L’information juridique – La prophétie des grenouilles bientôt protégée ?
Le 22 janvier dernier, le Président de l’Assemblée nationale a reçu un rapport, rédigé au nom de la commission des Affaires Culturelles et de l’Education sur la proposition de loi de M. Pierre Morel-À-L’Huissier et de plusieurs députés visant à définir et protéger le patrimoine sensoriel des campagnes.
Chant du coq, tintement des cloches, braiement de l’âne, odeur du fumier ou du crottin, coassements des grenouilles : autant de bruits et d’effluves qui font partie intégrante de la vie rurale. Ils donnent pourtant lieu à de nombreux conflits de voisinage, dont certains ont été médiatisés comme les cloches de Bondons, ou plus récemment l’affaire du coq « Maurice » de l’île d’Oléron. Dans cette affaire, les juges ont dû se prononcer sur la fréquence, la durée et l’intensité du chant du coq, en tenant compte du moment de sa survenance (nuisances diurnes ou nocturnes, période estivale), et de sa localisation (milieu rural, lotissement). Après observation de tous ces points, le tribunal de Rochefort (Charente Maritime) a ainsi jugé que le coq Maurice pourrait continuer de chanter.

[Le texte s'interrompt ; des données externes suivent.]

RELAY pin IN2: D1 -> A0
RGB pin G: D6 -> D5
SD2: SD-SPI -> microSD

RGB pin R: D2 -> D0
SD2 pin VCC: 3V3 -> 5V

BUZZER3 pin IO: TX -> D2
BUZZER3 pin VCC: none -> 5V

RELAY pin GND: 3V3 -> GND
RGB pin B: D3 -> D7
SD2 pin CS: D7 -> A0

Dans le cas d’aboiements de chiens, doublés du chant du coq, les juges avaient reconnu l’anormalité du trouble, « peu important, d’autres voisins ne se plaign[ant] pas de cette situation » (Cour d’appel d’Aix-en-Provence, 17 Décembre 2015, n° 14/16468). Pour les mêmes raisons, les propriétaires d’une marre à grenouilles ont été condamnés à verser 3 000 euros à leurs voisins et à combler l’étendue d’eau (Cour de cassation, 14 décembre 2017, n° 16-22.509).

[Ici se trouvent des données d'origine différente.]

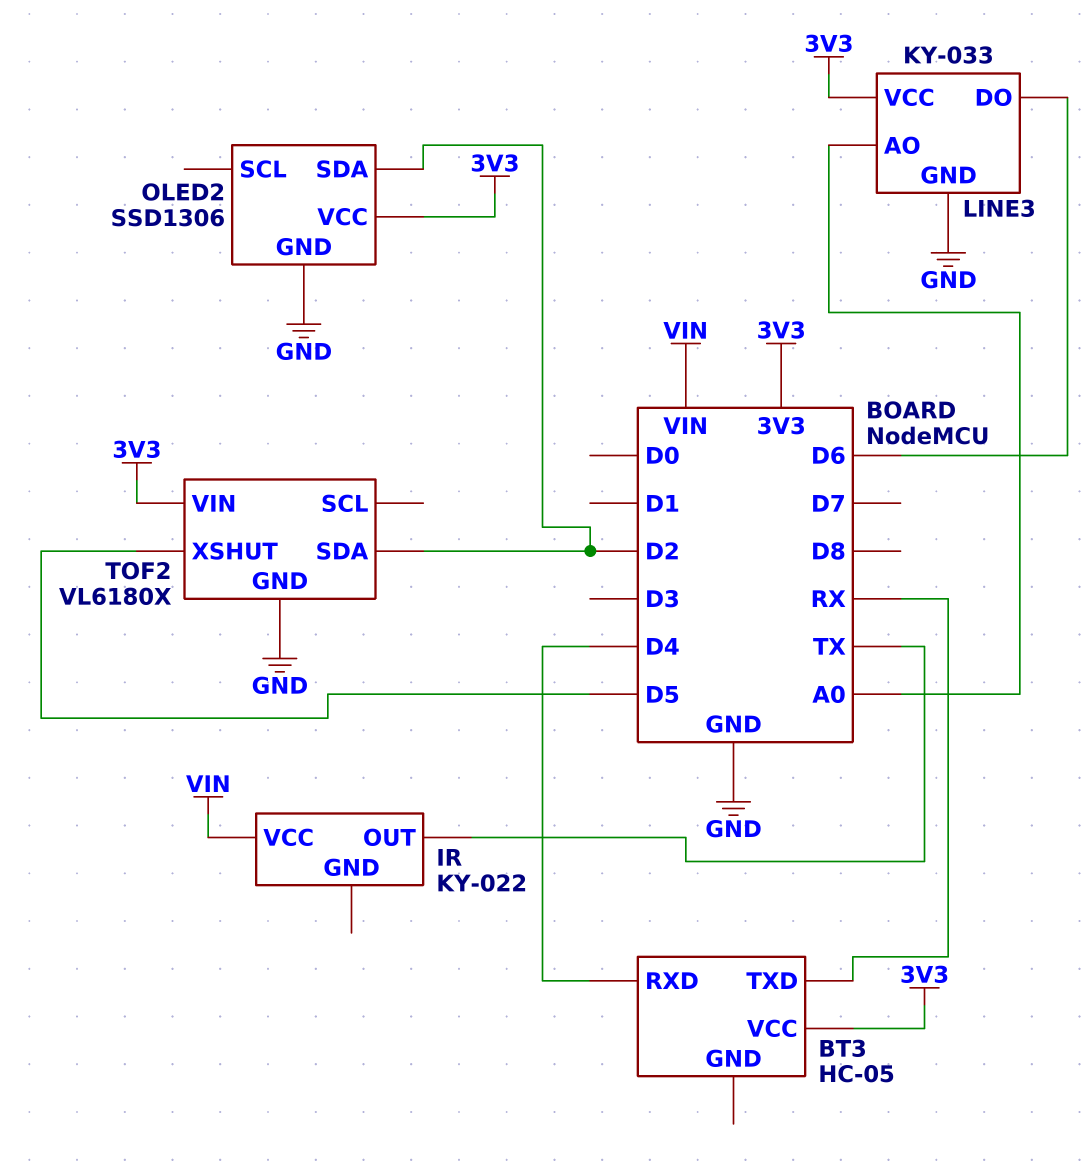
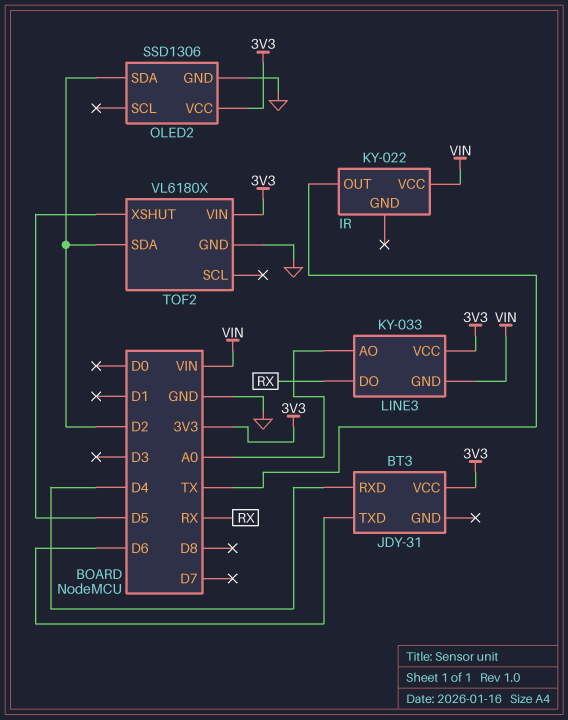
BT3: HC-05 -> JDY-31
BT3 pin TXD: RX -> D6
LINE3 pin DO: D6 -> RX
LINE3 pin GND: GND -> VIN

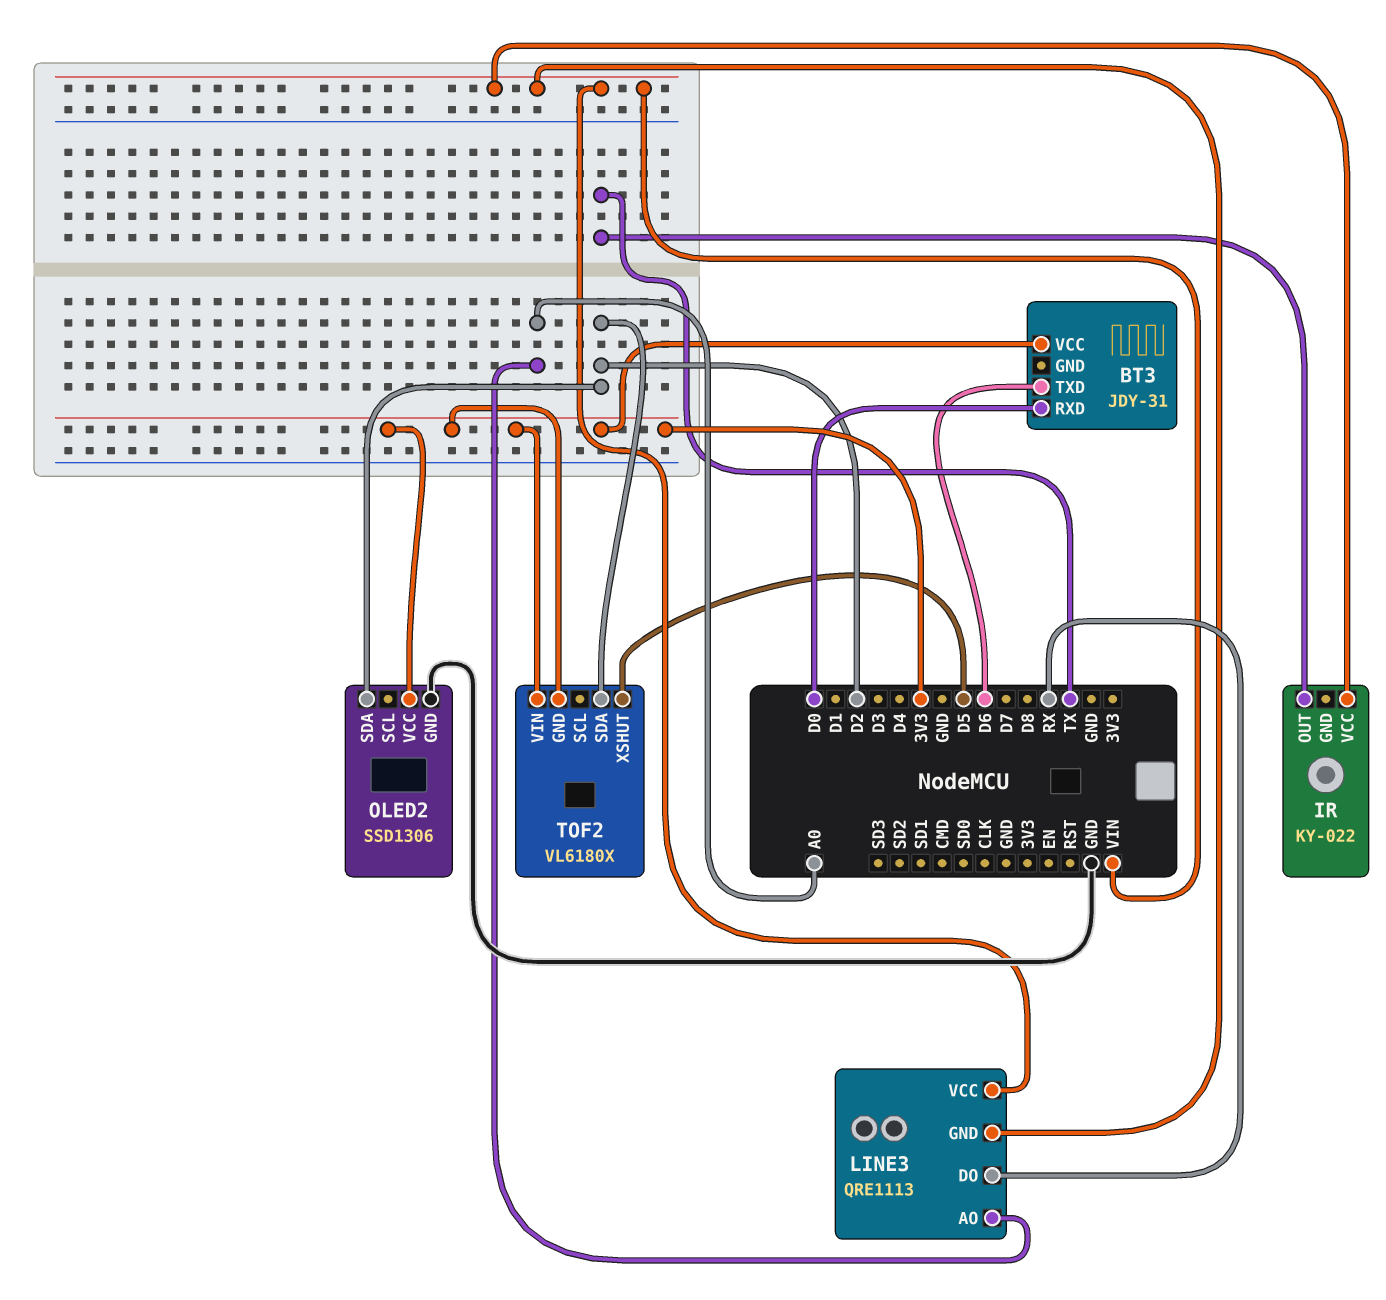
BT3 pin RXD: D4 -> D0
LINE3: KY-033 -> QRE1113
LINE3 pin VCC: 3V3 -> VIN
TOF2 pin GND: GND -> 3V3

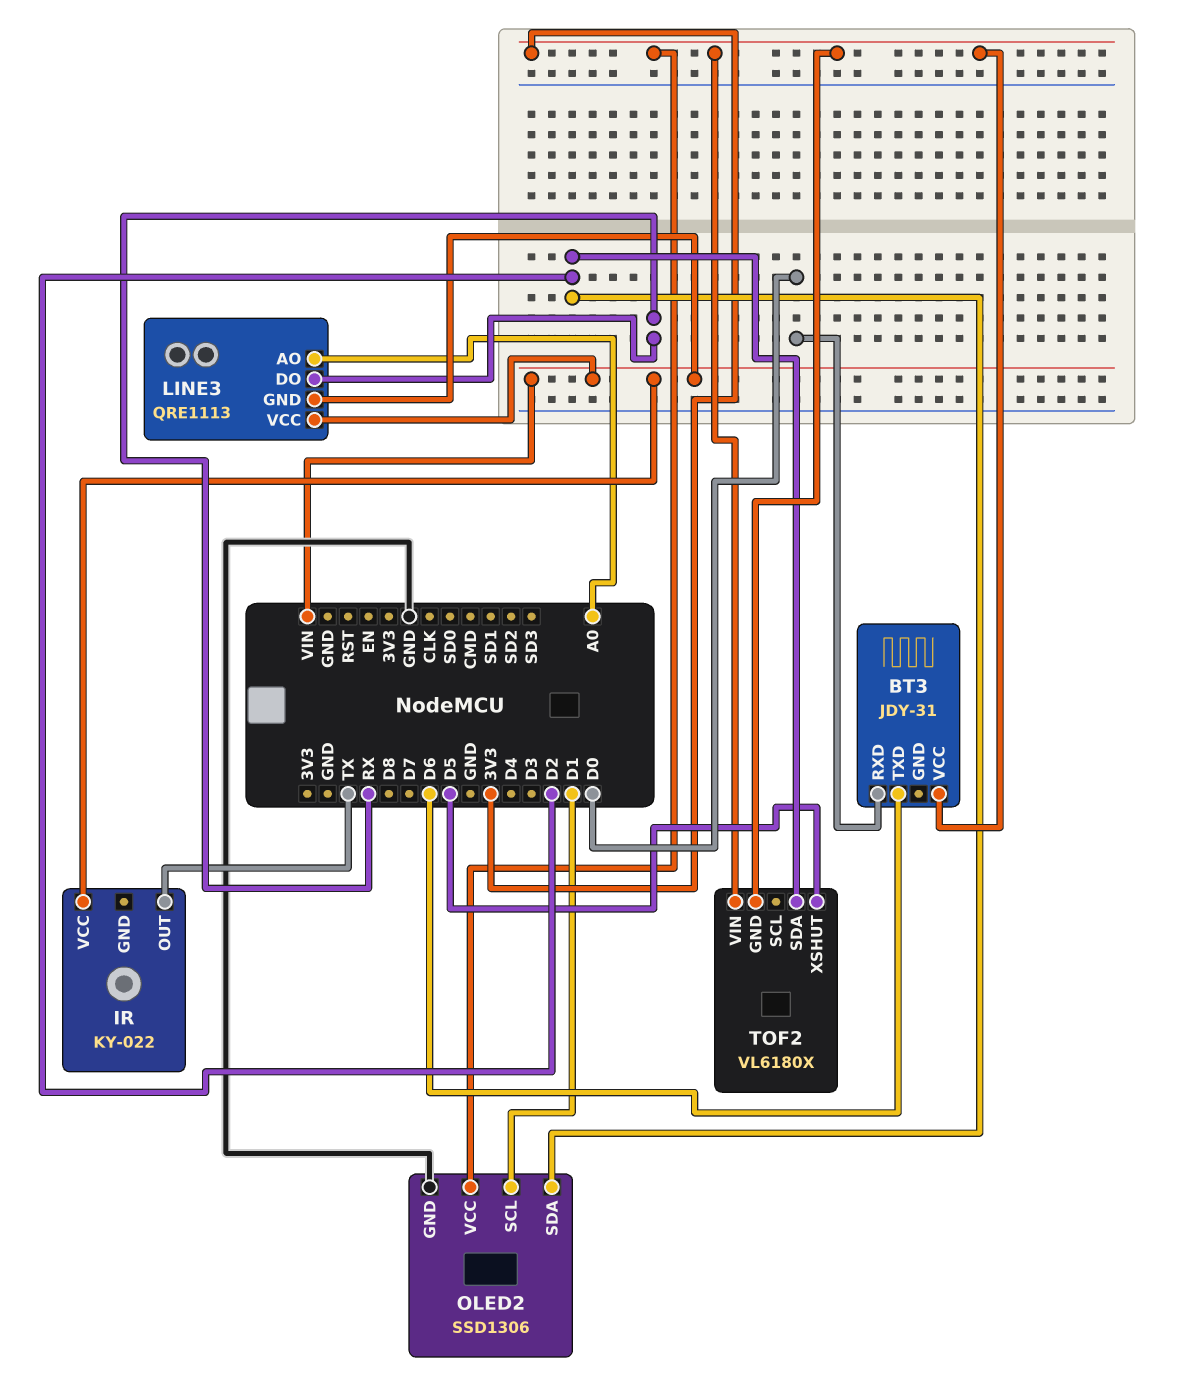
OLED2 pin SCL: none -> D1

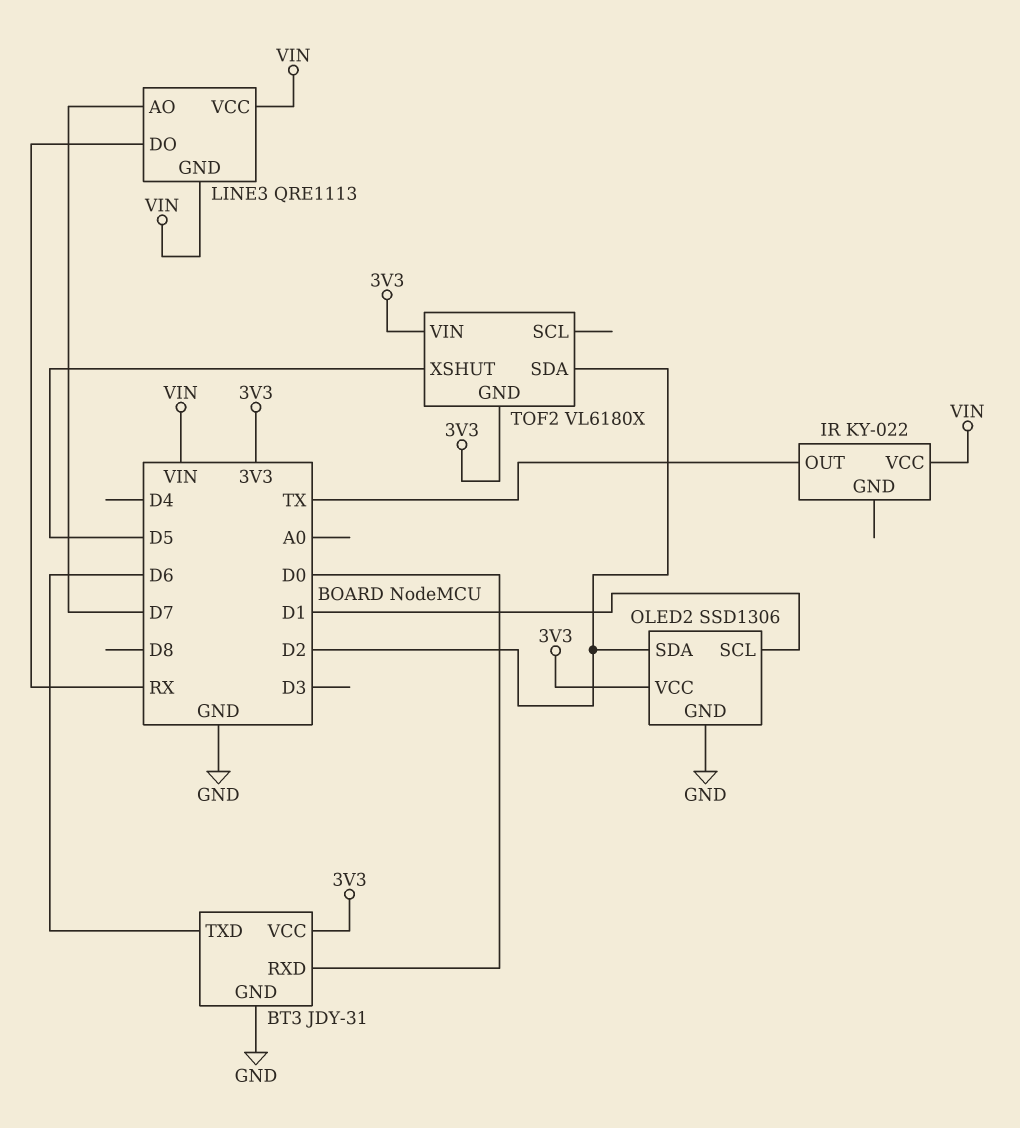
BT3 pin GND: none -> GND
LINE3 pin AO: A0 -> D7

La présente proposition de loi, signée par soixante-dix députés appartenant à différents groupes politiques, visait deux objectifs :
– reconnaître la valeur intrinsèque de notre patrimoine rural et de son authenticité, en protégeant un mode de vie. Le chant du coq, le bruit des cigales, l’odeur du fumier, ne sont pas des nuisances mais des caractéristiques intrinsèques et authentiques de la vie rurale qu’il faut valoriser ;
– lutter contre les contentieux de voisinage portés par les personnes qui s’installent à la campagne sans en accepter les caractéristiques intrinsèques.
Cette proposition de loi créée ainsi une nouvelle catégorie de patrimoine, celle du patrimoine sensoriel constitué des odeurs et des sons propres à la campagne et la vie rurale. Les émissions sonores et olfactives faisant partie de ce patrimoine sensoriel des campagnes ne peuvent pas faire l’objet d’un recours pour trouble de voisinage.
Finalement, la commission a adopté un texte largement réécrit qui conserve néanmoins les objectifs initiaux de la proposition de loi déposée, introduisant notamment un article 1er bis dans le code du Patrimoine permettant la prise en compte, dans l’inventaire général du patrimoine culturel réalisé par les régions, des activités, pratiques et savoir-faire agricoles dans les territoires ruraux.
Ce texte, soutenu par le ministre de la Culture Franck Riester sera examinée dans l’hémicycle ce jeudi 30 janvier.